4. Will Arctic Sea ice continue to decline, opening up the fabled Northwest Passage once and for all?
In almost every summer since 2007, the southern route of the Northwest Passage, which connects the northern Atlantic and Pacific Oceans, has been nearly ice-free. In 2016, the luxury cruiseliner Crystal Serenity became the largest passenger vessel to ever travel through the route, which was considered nearly impassable just over a century ago.
As Mongabay staff writer John Cannon reported earlier this month, higher-than-normal water and air temperatures coupled with shifts in wind patterns led to record-low sea ice extents in both the Arctic and the Antarctic in November 2016. “It looks like a triple whammy – a warm ocean, a warm atmosphere, and a wind pattern all working against the ice in the Arctic,” said Mark Serreze, director of the National Snow and Ice Data Center in Boulder, Colorado.

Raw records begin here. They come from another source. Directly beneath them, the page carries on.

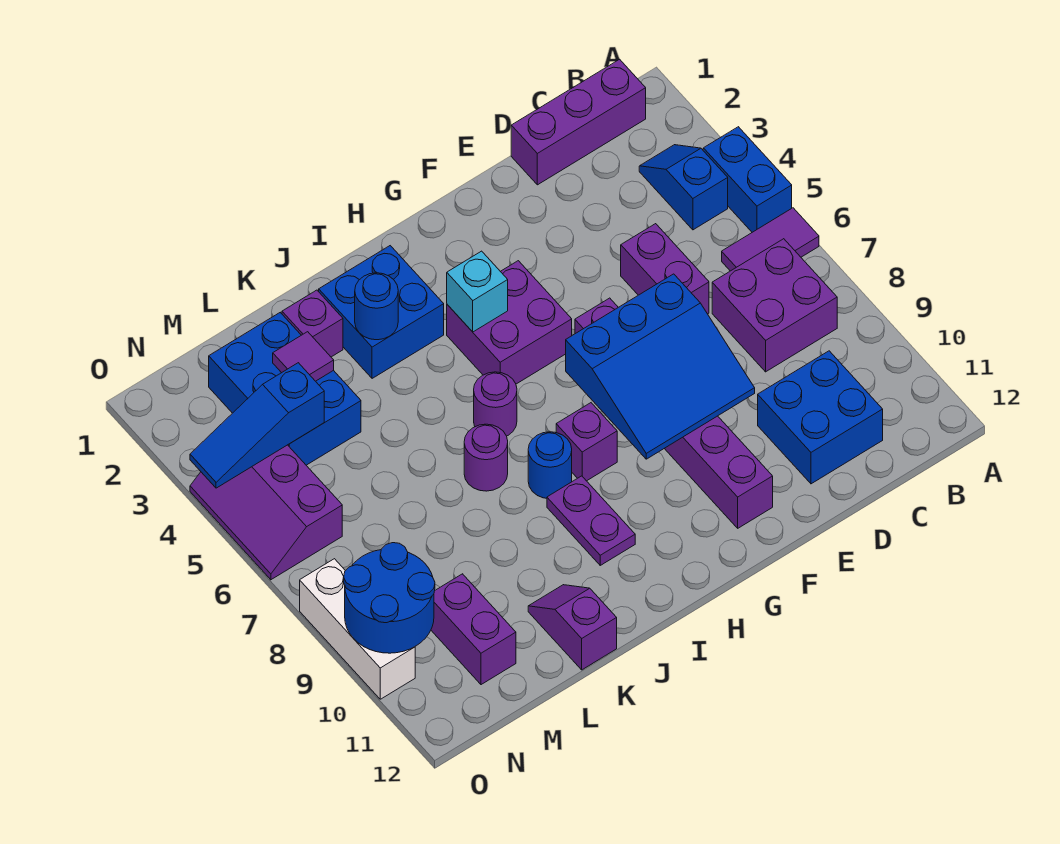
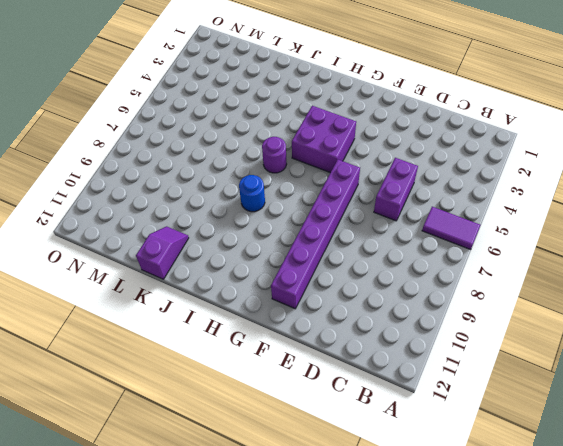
none -> blue brick A4:A5 level 1
none -> purple brick B1:D1 level 1
none -> blue slope B3:B4 level 1 top 4

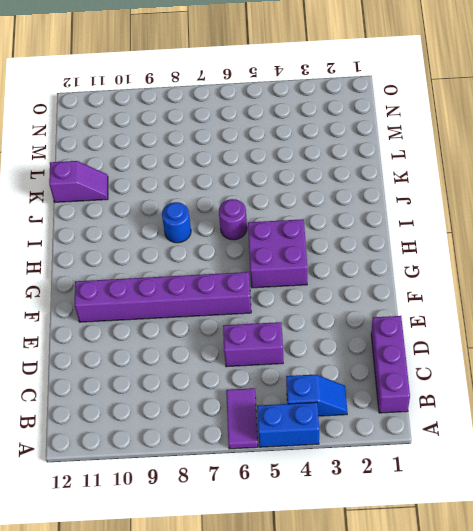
none -> purple brick B7:C8 level 1
none -> blue brick C10:D11 level 1
none -> purple brick H8 level 1

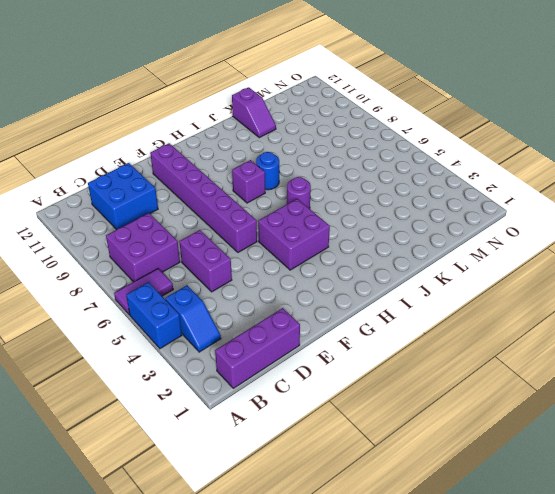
none -> blue brick I2:J3 level 1
none -> purple plate I9:I10 level 1
none -> purple round brick J7 level 1

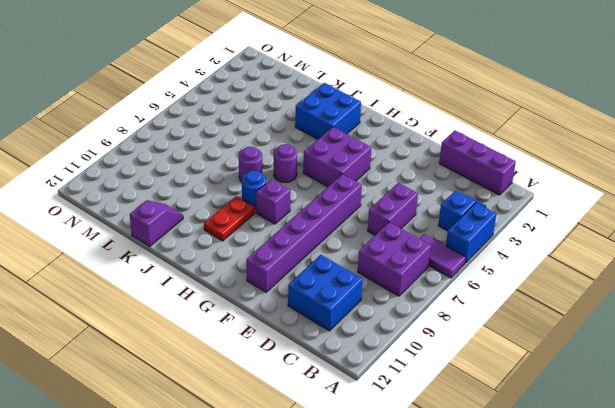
red plate I9:I10 level 1 -> purple plate I9:I10 level 1
none -> purple brick K2 level 1
none -> blue brick L2:M4 level 1
none -> purple brick M10:M11 level 1

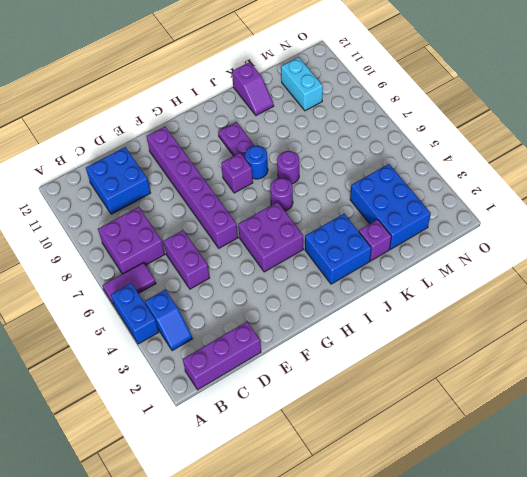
cyan brick M10:M11 level 1 -> purple brick M10:M11 level 1
none -> purple slope N4:O6 level 1 top N
none -> white brick O8:O10 level 1
none -> blue slope E7:G9 level 2 top 7

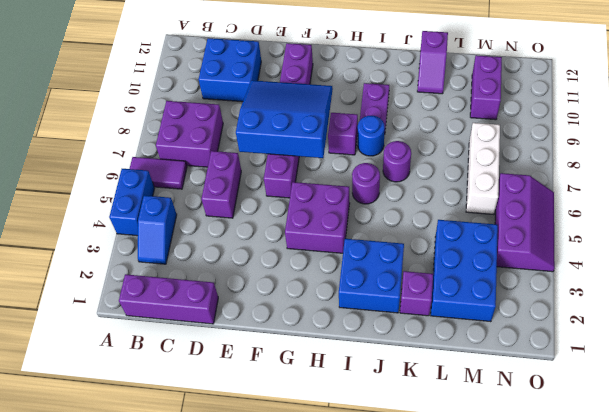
white brick M6:M8 level 1 -> white brick O8:O10 level 1
none -> cyan brick H4 level 2
none -> blue round brick J3 level 2
none -> purple tile L3 level 2

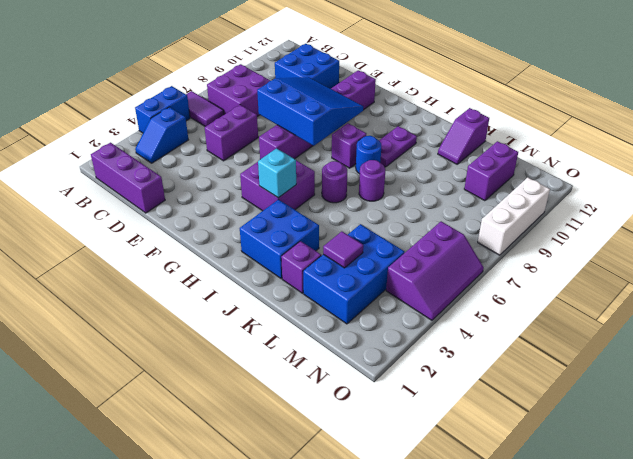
none -> blue round brick J3 level 2
none -> blue slope M4:O4 level 2 top M
none -> blue round brick N9:O10 level 2

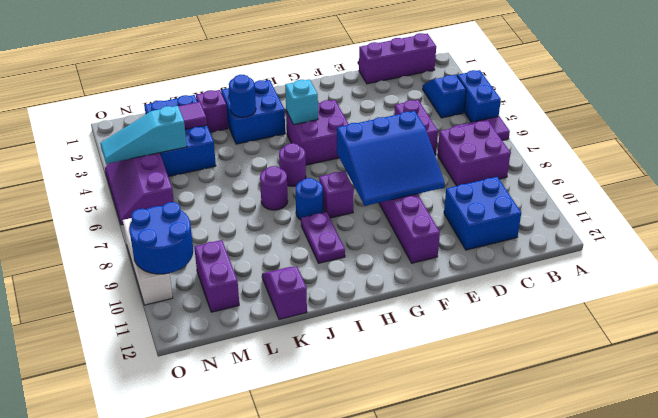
cyan slope M4:O4 level 2 top M -> blue slope M4:O4 level 2 top M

Dropping temperatures in the months leading up to winter usually lead to increases in Arctic Sea ice, a process that typically starts in September and peaks in March. But at one point in mid-November, the extent of Arctic sea ice had actually shrunk by about 50,000 square kilometers (19,300 square miles). In some places, air temperatures were 10 degrees Celsius (18 degrees Fahrenheit) higher than the November averages recorded between 1981 and 2010. As a result, Arctic Sea ice extent was just 9.08 million square kilometers (3.51 million square miles), 18 percent lower than the November average. That made November the seventh month of 2016 with record-low levels of Arctic Sea ice.
We won’t really begin to know what 2017 will bring for the Arctic until late March, when the melt season returns. But it doesn’t look good: For the second year in a row, scientists forecasted ice-melting December temperatures for some parts of the Arctic.